As the day drones on, We Ho Hipster Girl On Cell Phone Searching For Baubles best describes your primary market base. Through an impressive wad of gum, one mouths a very attractive offer on a pair of silver earrings you vaguely remember buying at some souvenir shop during a cruise ship stop at Acapulco. Things may be looking up, you think, until the Exective From E! Entertainment Television offers two-hundred bucks for the mid-century Danish table you've very generously priced at $950. "Do you deliver?" she asks. No, I don't deliver, or I'd be the one working at E! and you'd be standing here selling off the family silver like a fat Scarlett O'Hara determined to make the rent. "I'm not a professional dealer," you inform her. "I'm a screenwriter."

"So you don't deliver?" she replies.

A Pair Of Queens turns over your pricey, hand-wrought MacKenzie-Childs ceramic candlesticks to check for the stamp. "They're real," you assure them. You make them a very generous offer, a hundred bucks for a set worth five times that. The ingrates respond with a gasp delivered in pitch perfect harmony like something out of a brother act in Vegas. "You'd pay more than that at Marshall's for the knock-off," you growl, scaring even yourself. "Now put down my candlestick and scram!" Honestly, some guys just do not deserve to be gay.

Your friends call from the BMW dealership, where things are going very slowly, with way more papers to sign since they bought their last BMW, which wasn't red and simply has to go right now. What about the umbrella?, you croak, parched and weary. "What's that? Um-brell-a, you somehow manage to repeat with a tongue so dry it now looks like the kind they sell at Cantor's. Before your connection is lost you hear something frantic about how one of the dogs just threw up and the other two are eating it.

The Crazy 99 Cent Lady offers to relieve you so you can get some water, and you are surprised and grateful, though you do close your jewelry box and take it with you. The rest of the crap Crazy can load up in the van she also lives in and make off with, for all you care at this point.

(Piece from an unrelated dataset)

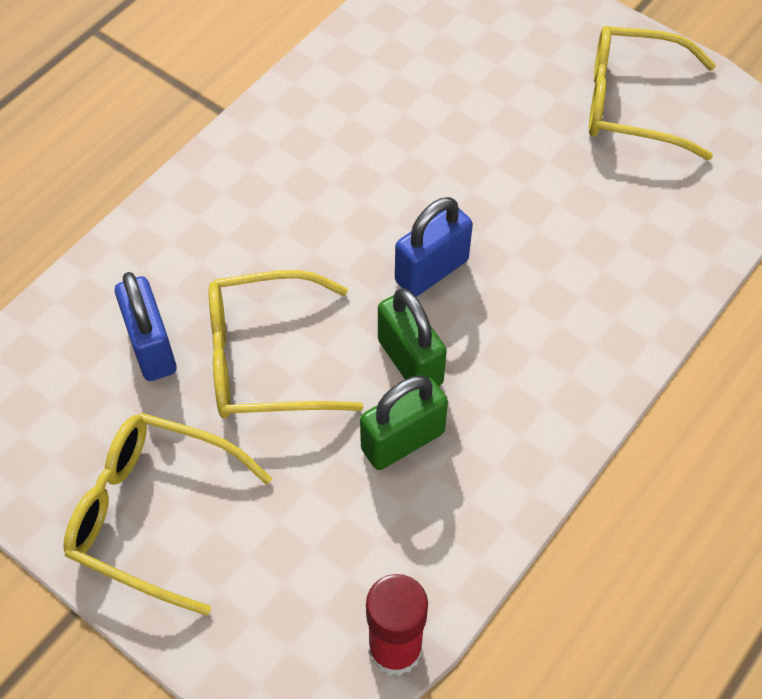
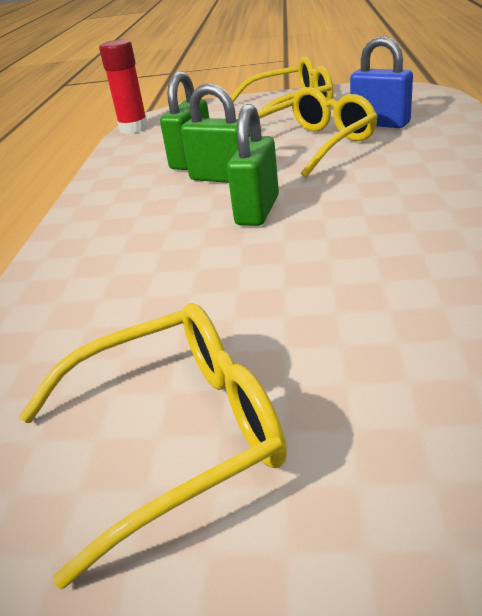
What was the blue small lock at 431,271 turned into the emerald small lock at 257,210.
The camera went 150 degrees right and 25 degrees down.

Your sister calls from San Diego and you tell her about Miss E! Entertainment and her delivery-contingent $200-offer on the period Scandinavian table and six chairs donated from your sister's cast-offs. Well able to afford her dignity, she forbids you to sell it to this "moronic, insulting, declasse" Television Person, and instructs you to bring it back and put it in her smart, dignified, classy garage. You wish you'd been informed there was a minimum bid in the first place, since you're getting a little tired of hauling a piece this size around Southern California and the Inland Empire. Fortunately, your cell phone runs out of batteries and cuts her off, which doesn't technically qualify as a hang-up but still serves its purpose.

You crouch under a hand-held umbrella whose shade covers either your head and shoulders or your hands and feet, forcing you to switch between the two while eyeballing a pair of Extreme Skateboarders clearly trying to snatch one of the linen dresser scarves you've carefully laid out. Why the boys would want this particular item you're not sure, but you crouch down to steal a better look, where it turns out they were only picking a rock out of one of their wheels.

You're later convinced that Matthew McConaughey's Mother is trying to haggle you down to ten bucks on a stylish straw bag. At least that looks like Mr. Sahara Himself trailing behind her, smoking a cigar and refusing to make direct eye contact with you beneath the brim of a cowboy hat.

You are sadly non-plussed by your possible B+ List Star Sighting, which strikes you as sad, since this kind of thing used to give you a real charge back before you stopped feeling much of anything at all.

One thing they don't tell you in film school is how your uncanny ability to just turn it all off is exactly what it takes to survive this kind of day. It's no trouble at all going to this blank, inviting place where you're sitting with friends under the cool shade of a market umbrella, brunching off French plates set on a Danish table, chatting about your great job at E! and your shiny new BMW. About the remarkable way all your Big Hollywood Dreams just keep right on coming true.